RNA editing enriches post-transcriptional sequence changes. Currently detecting RNA editing sites is mostly based on the Sanger sequencing platform and second-generation sequencing. However, detection with Sanger sequencing is limited by the disturbing background peaks using the direct sequencing method and the clone number using the clone sequencing method, while second-generation sequencing detection is constrained by its short read. We aimed to design a pipeline that can accurately detect RNA editing sites for full-length long-read amplicons to meet the requirement when focusing on a few specific genes of interest. We developed a novel high-throughput RNA editing sites detection pipeline based on the PacBio circular consensus sequences sequencing which is accurate with high-throughput and long-read coverage. We tested the pipeline on cytosolic malate dehydrogenase in the hard-shelled mussel Mytilus coruscus and further validated it using direct Sanger sequencing. Data generated from the PacBio circular consensus sequences (CCS) amplicons in three mussels were first filtered by quality and then selected by open reading frame. After filtering, 225-2047 sequences of the three mussels, respectively, were used to identify RNA editing sites. With corresponding genomic DNA sequences, we extracted 227-799 candidate RNA editing sites excluding heterozygous sites. We further figured out 7-11 final RESs using a new error model specially designed for RNA editing site detection. The resulting RNA editing sites all agree with the validation using the Sanger sequencing. We report a near-zero error rate method in identifying RNA editing sites of long-read amplicons with the use of PacBio CCS sequencing.

查看原文本刊更多论文

全长PacBio扩增子测序揭示RNA编辑位点

RNA编辑丰富了转录后序列的变化。目前检测RNA编辑位点主要基于Sanger测序平台和第二代测序。然而，Sanger测序的检测受到使用直接测序方法的干扰背景峰和使用克隆测序方法的克隆数量的限制，而第二代测序检测受到其短读数的限制。我们旨在设计一种管道，可以准确检测全长长读扩增子的RNA编辑位点，以满足关注少数感兴趣的特定基因的要求。我们开发了一种基于PacBio循环共有序列测序的新型高通量RNA编辑位点检测流水线，该流水线具有高通量和长读覆盖率。我们在硬壳贻贝Mytilus coruscus中测试了细胞溶质苹果酸脱氢酶，并使用直接Sanger测序进一步验证了这一点。从三种贻贝中的PacBio循环共有序列（CCS）扩增子产生的数据首先通过质量过滤，然后通过开放阅读框进行选择。过滤后，分别使用三种贻贝的225-2047个序列来鉴定RNA编辑位点。利用相应的基因组DNA序列，我们提取了227-799个候选RNA编辑位点，不包括杂合位点。我们使用专门为RNA编辑位点检测设计的新误差模型进一步计算出7-11个最终RES。得到的RNA编辑位点都与使用Sanger测序的验证一致。我们报道了一种使用PacBio-CCS测序识别长读扩增子RNA编辑位点的接近零错误率方法。
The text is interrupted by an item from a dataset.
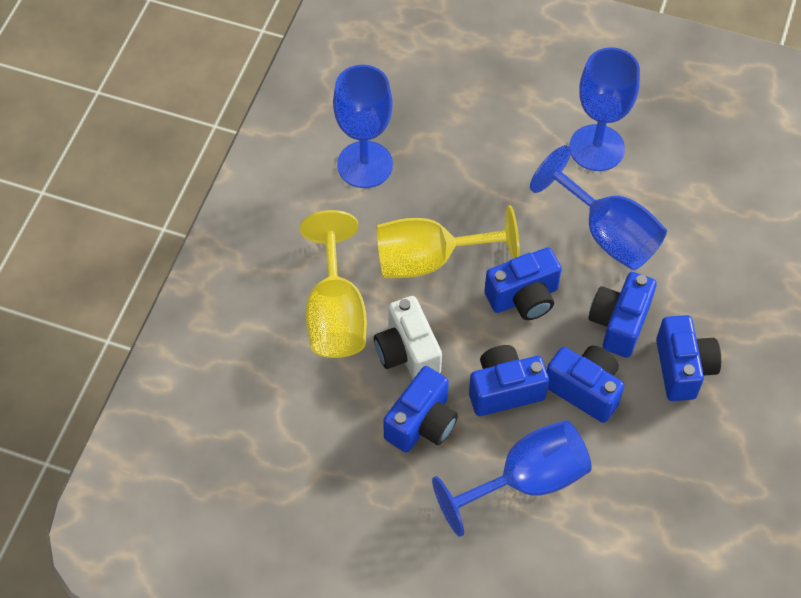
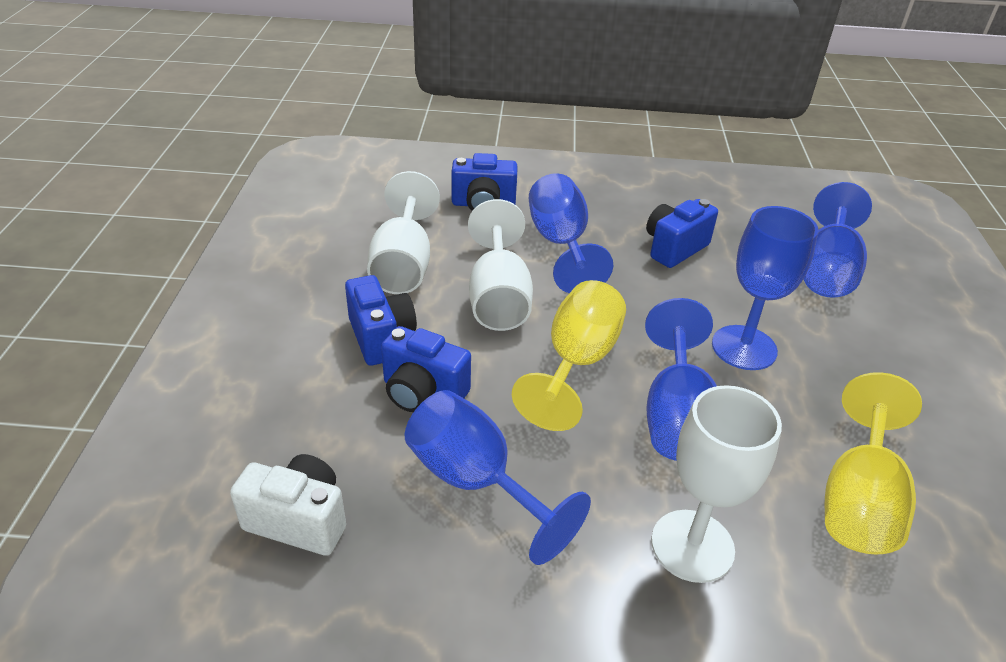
blue camera: 6 -> 4
blue goblet: 4 -> 5
white goblet: 0 -> 3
本文章由计算机程序翻译，如有差异，请以英文原文为准。

求助全文

约1分钟内获得全文求助全文

来源期刊

Current Bioinformatics 生物-生化研究方法

CiteScore

6.60

自引率

2.50%

发文量

审稿时长

>12 weeks

期刊介绍： Current Bioinformatics aims to publish all the latest and outstanding developments in bioinformatics. Each issue contains a series of timely, in-depth/mini-reviews, research papers and guest edited thematic issues written by leaders in the field, covering a wide range of the integration of biology with computer and information science. The journal focuses on advances in computational molecular/structural biology, encompassing areas such as computing in biomedicine and genomics, computational proteomics and systems biology, and metabolic pathway engineering. Developments in these fields have direct implications on key issues related to health care, medicine, genetic disorders, development of agricultural products, renewable energy, environmental protection, etc.